With the continuous improvement of people's living standards, many people begin to pay attention to their quality of life. In the past, many people thought that wearing glasses was for correcting eyesight glasses, but now more and more people use them for decoration, and rimless glasses meet the needs of consumers. Because of its light structure, giving people a sense of fashion, so it is loved by many business people. So how do you protect your rimless glasses?
How to maintain a hard-coated lens?
The hard-coated resin lenses can be identified by the sound of the tabletop tapping and the color brightness of the lenses. The lenses, which sound clear and have bright edges, are hardened. In daily use, avoid overheating environment. Avoid contacting with alkaline liquid, so as not to cause damage to the lens. And this damage is usually not formed in an instant.

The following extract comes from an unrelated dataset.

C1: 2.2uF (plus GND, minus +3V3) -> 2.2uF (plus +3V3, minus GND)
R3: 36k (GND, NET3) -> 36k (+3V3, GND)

Long-term use, sun exposure, and so on may make the coating slowly fall off. If the production of hard film technology is worse, the film is easier to fall off. When cleaning and adding a hard-coated lens, clean the particles on the front and rear surfaces of the lens with clean water first, and then blot dry with a clean soft cloth. Do not wipe the surface when the lens is dry.

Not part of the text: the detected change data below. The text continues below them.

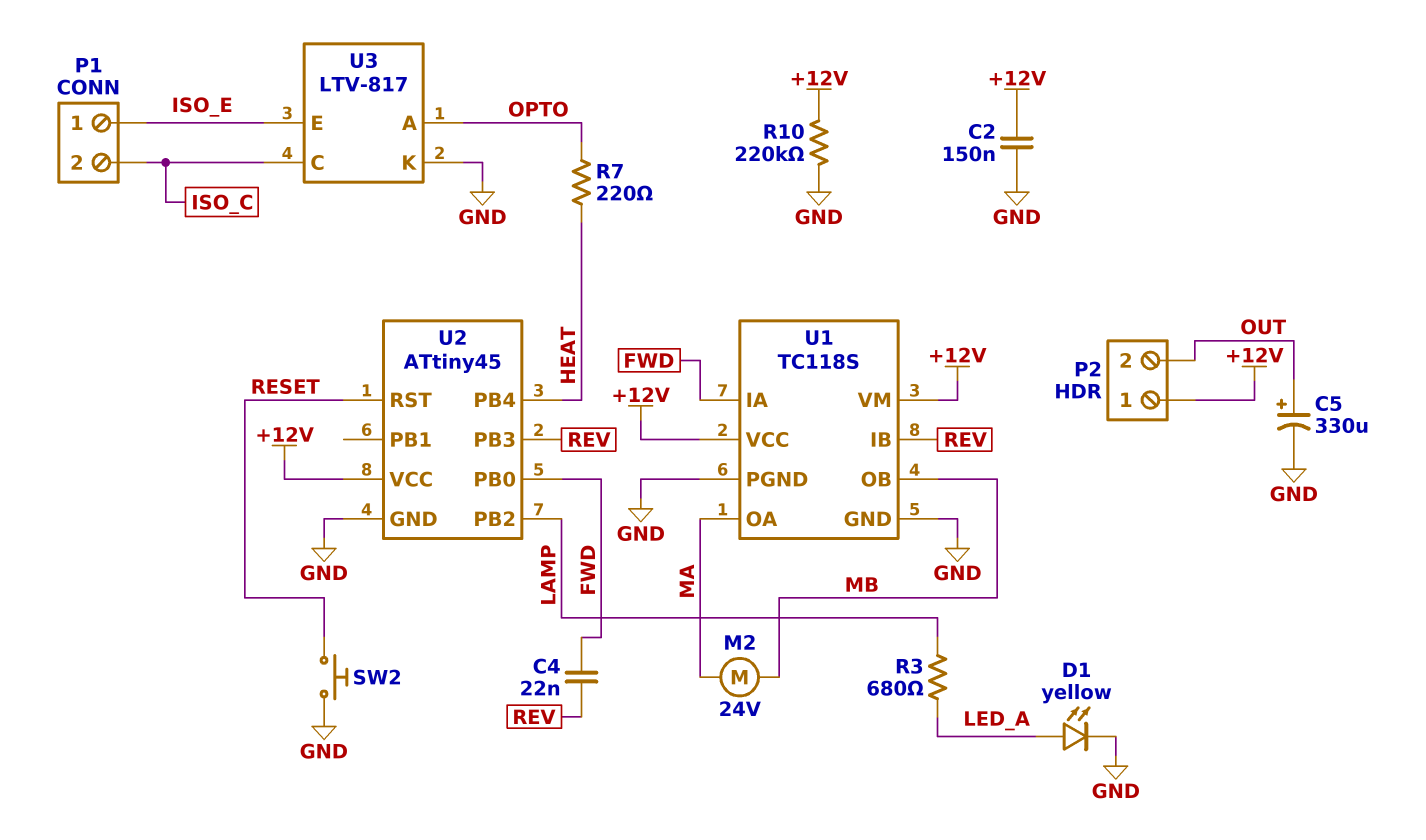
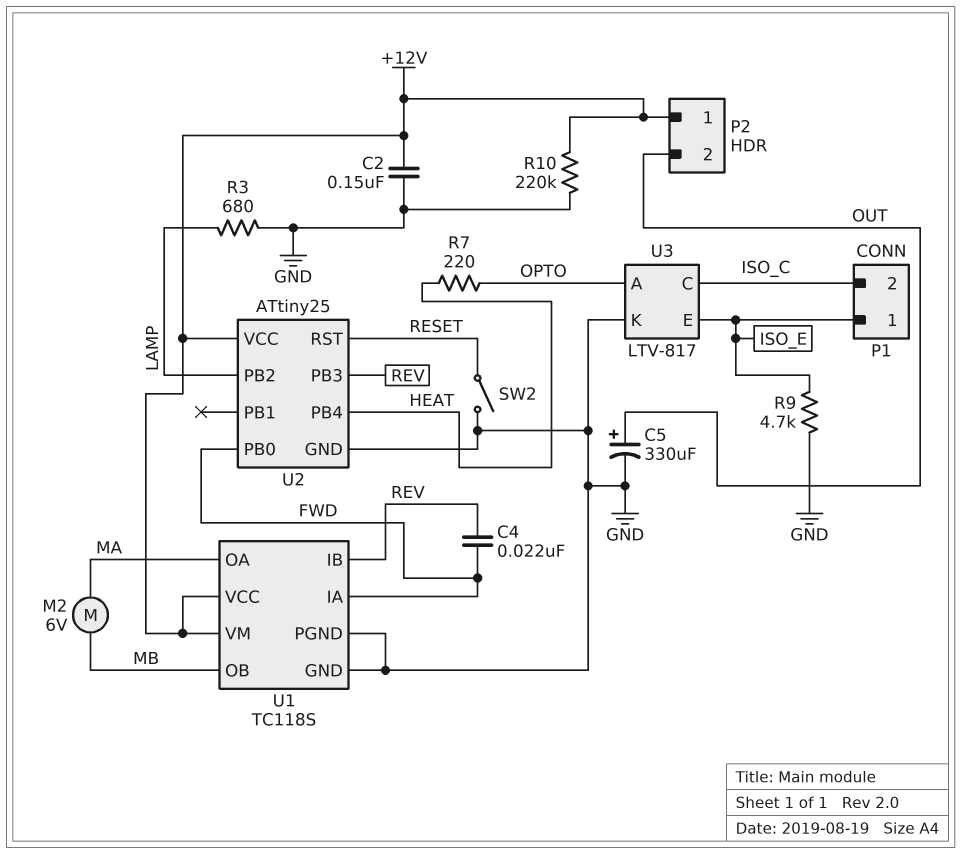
D1: LED yellow (A LED_A, K GND) -> none
M2: motor 24V (MA, MB) -> motor 6V (MA, MB)
R3: 680 (LAMP, LED_A) -> 680 (GND, LAMP)
R9: none -> 4.7k (GND, ISO_E)
SW2: button (GND, RESET) -> switch (GND, RESET)
U2: ATtiny45 -> ATtiny25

The design evolution of progressive lenses
Spherical and aspheric designs
The design of the front surface of the far-use area of the early progressive lens is similar to that of the ordinary spherical single vision lenses, so it is called a spherical progressive lens. Since 1974, the front surface of the far-use region of the lens is designed to be aspheric by designers, which not only reduces the peripheral aberration but makes the lens thinner, lighter, and less powerful.
Hard and soft design
For hard design, the channel is short, and the gradient is large. The near-use area position is high. The effective visual area of remote and near-use areas was larger. Peripheral astigmatism is relatively concentrated. Because surrounding astigmatism increases rapidly and the distribution is dense, the curve effect is more obvious. The gradient area is narrow. It is more difficult and takes longer for wearers to adapt.
Lenses with soft designs have slower gradients, longer gradients, and wider gradients. The angle of rotation of the eye from the far area to the near area is greater. It's easier to get used to. Compared with the hard design, the effective visual area of the far and near use areas is smaller, and the location of the near use area is lower.
Single, diverse, and individualized design
Initially, the progressive lenses used a single design, in which each basic curve was scaled equally and a luminosity combination was added within the range of its semi-finished lens blanks. The steepest base curve uses the same lens design as the flattest base curve. Lenses designers quickly realized that the overall performance of the lens could be improved by microcustomizing the lens design, leading to progressive lenses with multiple designs. This kind of design is called diverse design. By the mid-1990s, there was the emergence of individualized lens designs. In addition to using different gradients, these first individualized lens designs used steeper baseline curves with a slightly larger approach area to compensate for increased magnification and reduced field of view.
Symmetrical and asymmetric design
There is no difference between the left and right eyes in the symmetrical design of progressive lenses. As the eyes turn inward when they see near objects, the gradual gradient area gradually tilts to the nasal side from top to bottom, so the left/right progressive lenses should be rotated clockwise/counterclockwise respectively during processing. An asymptotic lens with left and right eye divisions is called an asymmetric design. The gradient is gradually and moderately inclined to the nasal side from top to bottom. The refractive force, astigmatism, and vertical prism of the two sides of the left and right gradient of the asymmetric design lenses are basically similar. At the same time, considering the characteristics of eye movement parameters in binocular vision, the peripheral aberrations of the corresponding positions of the left and right lenses were appropriately balanced to improve the visual effect of the wearer.